In the last few months I have spent a lot of time patching and extending Kid. During this time I have had to field lots of questions and complaints thrown at me. The two things that seem to appear the most are concerns about Kid's speed and it's lack of good error messaging. I have given a lot of thought to the speed problems in the last few weeks and at PyCon 2006 I had the opportunity, along with Mike Pirnat, to start working on it. We decided to focus on the speed issue, because that seems to be the thing that turns most people away. Kevin Dangoor also brought up the fact that changes to Kid's internals may change the solution for the error reporting anyway. I created a new branch where we could break stuff and not anger any users. Although there is still lots of work two do there were two big wins:
  1. Another developer understands some of Kid's internals (which is not entirely easy!)

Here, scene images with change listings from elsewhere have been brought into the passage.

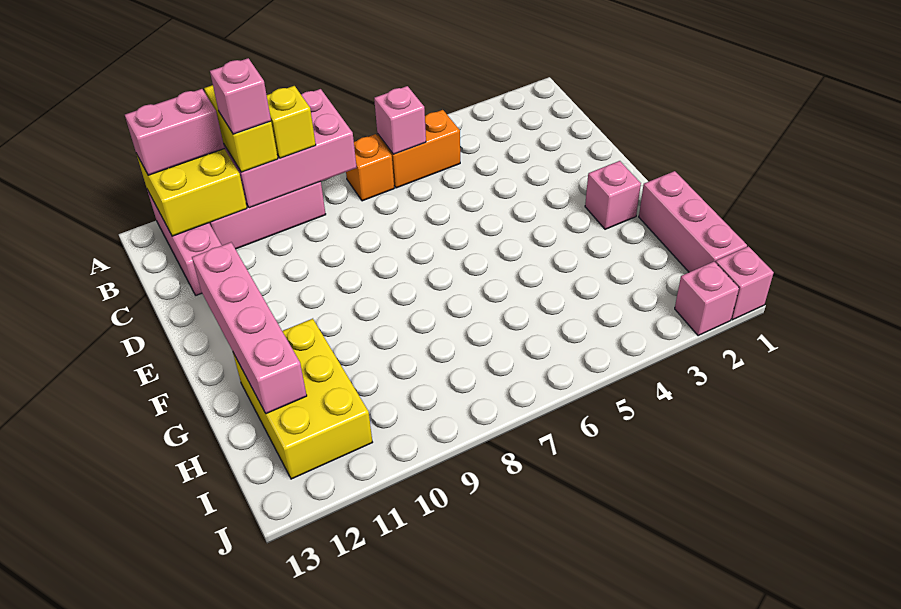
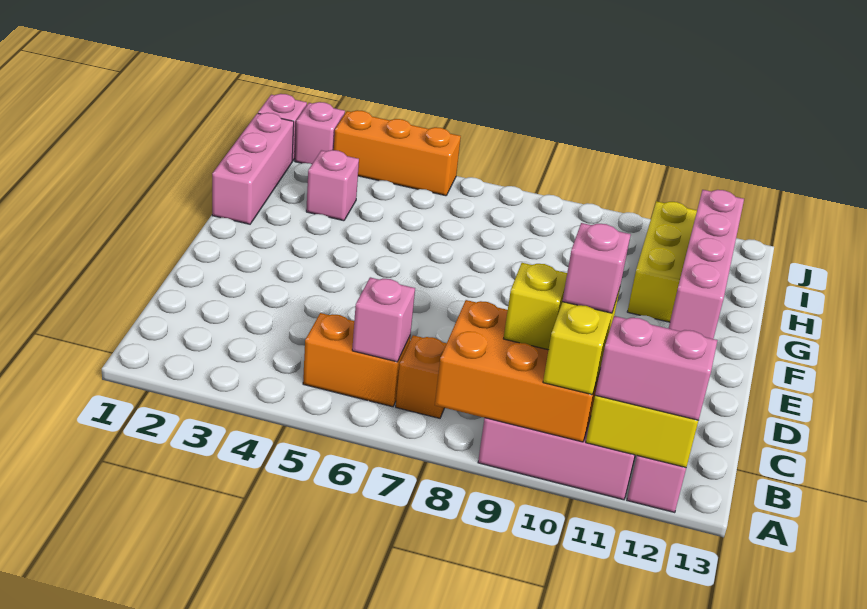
pink brick A8:B10 level 2 -> orange brick A8:B10 level 2
pink brick F2 level 1 -> pink brick H3 level 1
none -> orange brick J3:J5 level 1

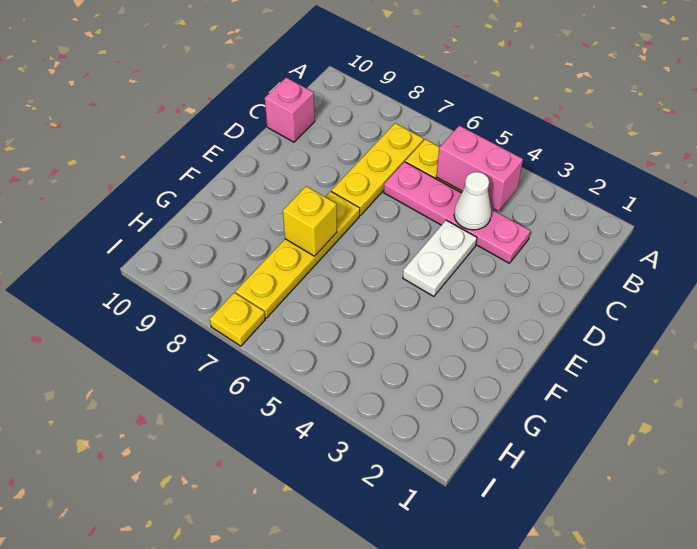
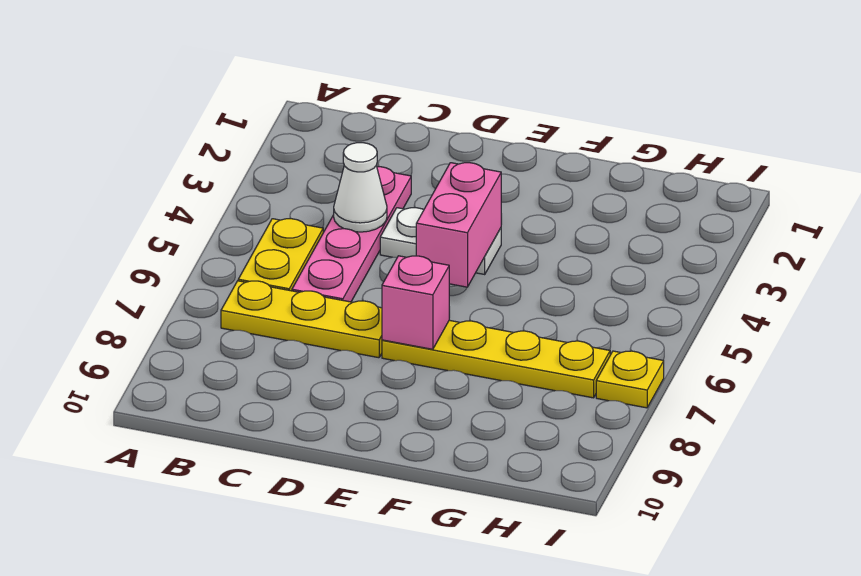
pink brick B4:B5 level 2 -> pink brick E4:E5 level 2
pink brick C10 level 1 -> pink brick E7 level 2
yellow brick F7 level 2 -> none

  2. Scripts and tests to help in determine the effect of changes
I have some other more interesting changes in my working copy of the pycon-sprint-2006 branch. After looking at the number of function calls and nested generators it is a pretty good assumption that this can be made faster. I am experimenting with unstreaming parts of Kid. Now since a rewrite Kid's internals would take a long time and the changes may not help, I wanted to identify things that can be done quickly. The first step is to eliminate the use of TEXT in the streaming process. Instead I am attaching the text nodes to the text and tail attributes of elements. This is essentially what ElementTree does. Ideally this will lower the number of times that data will need to go through all of the generators thus speeding up the template. I am planning on committing code more frequently that I am doing right now. This means that there will be times when the branch is broken. So use it at your own risk!